Mirzo Tursunzoda
Мирзо Турсунзода
Poet and Writer · 1911–1977
Who is Mirzo Tursunzoda?
Mirzo Tursunzoda was born on 2 May 1911 in the village of Karatogh in what is today southern Tajikistan. He gained early recognition as a poet with his 1932 collection Parcham-i Zafar (Banner of Victory) and went on to co-author Shurish-i Vase (Revolt of Vose, 1939), regarded as one of the first major plays written in the Tajik language. Over the following decades he produced a series of acclaimed narrative and lyric poems, including the epic Hasan-i Arobakash (1952-1954) and the cycle Sadoi Osiyo (Voice of Asia, 1956), which won major Soviet literary awards and was widely translated, reflecting his travels across Asia and his role as a cultural bridge between the Soviet Union and countries such as India. He later wrote the long poem Az Gang ta Kreml (From the Ganges to the Kremlin, 1969).

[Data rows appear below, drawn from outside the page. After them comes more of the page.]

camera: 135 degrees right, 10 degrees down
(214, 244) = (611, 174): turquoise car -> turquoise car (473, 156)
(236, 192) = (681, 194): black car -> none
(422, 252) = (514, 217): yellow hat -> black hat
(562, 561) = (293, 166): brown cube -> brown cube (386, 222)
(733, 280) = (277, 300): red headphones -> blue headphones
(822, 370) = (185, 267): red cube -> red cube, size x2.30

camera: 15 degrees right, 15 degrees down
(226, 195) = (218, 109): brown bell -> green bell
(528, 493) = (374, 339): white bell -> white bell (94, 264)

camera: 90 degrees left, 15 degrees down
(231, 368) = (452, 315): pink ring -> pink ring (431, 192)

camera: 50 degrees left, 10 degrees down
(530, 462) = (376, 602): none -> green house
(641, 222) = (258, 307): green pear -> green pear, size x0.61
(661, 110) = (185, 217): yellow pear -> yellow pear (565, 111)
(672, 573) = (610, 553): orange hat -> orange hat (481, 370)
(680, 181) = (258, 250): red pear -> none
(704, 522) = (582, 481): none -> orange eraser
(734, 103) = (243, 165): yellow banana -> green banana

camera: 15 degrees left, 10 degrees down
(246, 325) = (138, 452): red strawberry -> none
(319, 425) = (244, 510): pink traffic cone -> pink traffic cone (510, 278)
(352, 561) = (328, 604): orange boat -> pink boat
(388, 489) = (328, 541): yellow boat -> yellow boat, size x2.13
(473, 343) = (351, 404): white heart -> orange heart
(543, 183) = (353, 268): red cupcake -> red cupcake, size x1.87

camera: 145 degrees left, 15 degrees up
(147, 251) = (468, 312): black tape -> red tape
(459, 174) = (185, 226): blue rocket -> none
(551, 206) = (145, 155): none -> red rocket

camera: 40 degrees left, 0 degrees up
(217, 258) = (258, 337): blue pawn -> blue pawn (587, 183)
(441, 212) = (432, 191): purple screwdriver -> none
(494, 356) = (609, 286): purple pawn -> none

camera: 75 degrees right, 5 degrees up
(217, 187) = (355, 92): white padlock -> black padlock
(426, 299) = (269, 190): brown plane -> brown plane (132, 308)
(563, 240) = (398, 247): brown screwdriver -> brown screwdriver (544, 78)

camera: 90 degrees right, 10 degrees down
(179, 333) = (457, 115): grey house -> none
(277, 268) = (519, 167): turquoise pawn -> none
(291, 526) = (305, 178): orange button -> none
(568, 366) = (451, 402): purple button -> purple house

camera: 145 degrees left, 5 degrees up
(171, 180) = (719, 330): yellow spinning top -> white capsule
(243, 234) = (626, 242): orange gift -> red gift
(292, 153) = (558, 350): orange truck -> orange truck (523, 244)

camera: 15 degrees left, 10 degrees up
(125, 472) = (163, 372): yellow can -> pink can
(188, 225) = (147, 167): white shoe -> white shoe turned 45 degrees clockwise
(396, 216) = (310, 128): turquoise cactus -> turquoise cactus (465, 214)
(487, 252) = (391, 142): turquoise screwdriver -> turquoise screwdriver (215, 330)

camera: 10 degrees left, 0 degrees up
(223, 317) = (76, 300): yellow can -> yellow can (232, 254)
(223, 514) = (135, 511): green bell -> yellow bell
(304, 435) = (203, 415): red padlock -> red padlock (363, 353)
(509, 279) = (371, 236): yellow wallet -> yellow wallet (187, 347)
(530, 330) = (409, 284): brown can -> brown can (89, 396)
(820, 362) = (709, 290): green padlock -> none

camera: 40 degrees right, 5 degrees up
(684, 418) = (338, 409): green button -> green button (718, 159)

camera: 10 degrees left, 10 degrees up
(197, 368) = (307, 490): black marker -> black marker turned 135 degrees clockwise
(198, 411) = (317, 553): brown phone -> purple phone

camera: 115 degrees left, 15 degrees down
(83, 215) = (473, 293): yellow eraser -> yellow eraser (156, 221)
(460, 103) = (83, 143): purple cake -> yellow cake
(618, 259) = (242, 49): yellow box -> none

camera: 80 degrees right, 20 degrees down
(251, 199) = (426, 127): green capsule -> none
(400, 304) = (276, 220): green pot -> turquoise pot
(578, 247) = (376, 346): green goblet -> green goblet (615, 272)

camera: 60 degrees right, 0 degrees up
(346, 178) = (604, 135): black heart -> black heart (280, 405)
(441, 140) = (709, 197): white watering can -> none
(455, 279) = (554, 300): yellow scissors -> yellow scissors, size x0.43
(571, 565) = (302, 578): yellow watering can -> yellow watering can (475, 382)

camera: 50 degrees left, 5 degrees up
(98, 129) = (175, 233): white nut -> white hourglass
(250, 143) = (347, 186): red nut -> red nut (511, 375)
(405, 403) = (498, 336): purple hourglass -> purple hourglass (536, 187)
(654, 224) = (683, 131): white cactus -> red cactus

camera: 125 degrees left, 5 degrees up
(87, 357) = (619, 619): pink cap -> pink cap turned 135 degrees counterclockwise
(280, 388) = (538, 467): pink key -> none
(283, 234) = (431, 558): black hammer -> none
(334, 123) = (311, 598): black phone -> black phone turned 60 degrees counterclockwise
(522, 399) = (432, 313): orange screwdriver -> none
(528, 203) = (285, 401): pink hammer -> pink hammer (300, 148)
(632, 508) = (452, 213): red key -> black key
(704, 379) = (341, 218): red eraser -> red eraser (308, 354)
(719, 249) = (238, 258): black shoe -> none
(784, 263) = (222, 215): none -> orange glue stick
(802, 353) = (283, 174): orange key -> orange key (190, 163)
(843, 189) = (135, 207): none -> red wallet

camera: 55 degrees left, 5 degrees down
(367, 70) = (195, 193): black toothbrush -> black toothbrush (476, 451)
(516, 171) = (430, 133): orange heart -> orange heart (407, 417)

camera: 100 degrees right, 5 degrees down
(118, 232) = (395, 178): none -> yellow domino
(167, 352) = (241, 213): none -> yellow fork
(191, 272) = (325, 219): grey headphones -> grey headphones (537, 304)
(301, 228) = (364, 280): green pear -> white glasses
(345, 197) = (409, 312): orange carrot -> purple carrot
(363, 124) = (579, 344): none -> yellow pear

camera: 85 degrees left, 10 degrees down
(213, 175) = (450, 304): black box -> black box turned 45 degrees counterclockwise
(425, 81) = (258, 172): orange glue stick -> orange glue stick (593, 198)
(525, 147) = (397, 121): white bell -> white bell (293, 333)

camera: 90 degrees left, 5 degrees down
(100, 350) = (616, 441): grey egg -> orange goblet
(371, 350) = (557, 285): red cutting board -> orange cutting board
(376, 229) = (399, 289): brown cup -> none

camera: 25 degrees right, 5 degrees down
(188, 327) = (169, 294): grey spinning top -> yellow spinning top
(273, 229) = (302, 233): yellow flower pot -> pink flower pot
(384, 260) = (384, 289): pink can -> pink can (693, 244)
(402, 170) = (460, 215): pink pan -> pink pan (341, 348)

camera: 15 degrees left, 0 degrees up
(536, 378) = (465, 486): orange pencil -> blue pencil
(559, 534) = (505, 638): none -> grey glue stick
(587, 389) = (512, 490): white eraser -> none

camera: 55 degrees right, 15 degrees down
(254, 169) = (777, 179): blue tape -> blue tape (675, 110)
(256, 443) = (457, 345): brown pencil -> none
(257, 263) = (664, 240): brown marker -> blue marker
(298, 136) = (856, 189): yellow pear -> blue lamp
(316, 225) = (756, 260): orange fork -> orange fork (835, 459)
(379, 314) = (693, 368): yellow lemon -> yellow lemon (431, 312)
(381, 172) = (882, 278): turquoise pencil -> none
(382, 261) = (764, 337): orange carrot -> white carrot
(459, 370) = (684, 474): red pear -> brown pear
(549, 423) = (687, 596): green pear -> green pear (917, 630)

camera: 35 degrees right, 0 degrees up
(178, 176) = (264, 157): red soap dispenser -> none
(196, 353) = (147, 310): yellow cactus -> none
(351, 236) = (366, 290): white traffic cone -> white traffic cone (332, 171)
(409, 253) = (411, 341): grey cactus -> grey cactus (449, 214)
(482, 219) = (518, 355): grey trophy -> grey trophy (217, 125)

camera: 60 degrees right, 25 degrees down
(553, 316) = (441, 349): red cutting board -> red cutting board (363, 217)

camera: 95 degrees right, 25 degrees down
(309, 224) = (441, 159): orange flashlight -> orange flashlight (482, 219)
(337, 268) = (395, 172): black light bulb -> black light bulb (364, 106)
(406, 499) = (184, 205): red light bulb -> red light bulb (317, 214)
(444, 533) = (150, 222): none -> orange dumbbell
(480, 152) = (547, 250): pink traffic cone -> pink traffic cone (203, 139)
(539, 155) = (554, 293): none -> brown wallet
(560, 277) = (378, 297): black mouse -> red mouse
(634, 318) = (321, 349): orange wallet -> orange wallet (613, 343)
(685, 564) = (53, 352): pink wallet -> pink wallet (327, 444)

Beyond his own writing, Tursunzoda led the Union of Writers of Tajikistan as its president from 1946 until his death in 1977, shaping the direction of Tajik Soviet literature for more than three decades, and he was a full academician of the Academy of Sciences of the Tajik SSR. He died on 24 September 1977. In independent Tajikistan he has been honored with the title Hero of Tajikistan, his portrait appears on the national one-somoni banknote, and the town of Tursunzoda (formerly Regar) was renamed in his memory.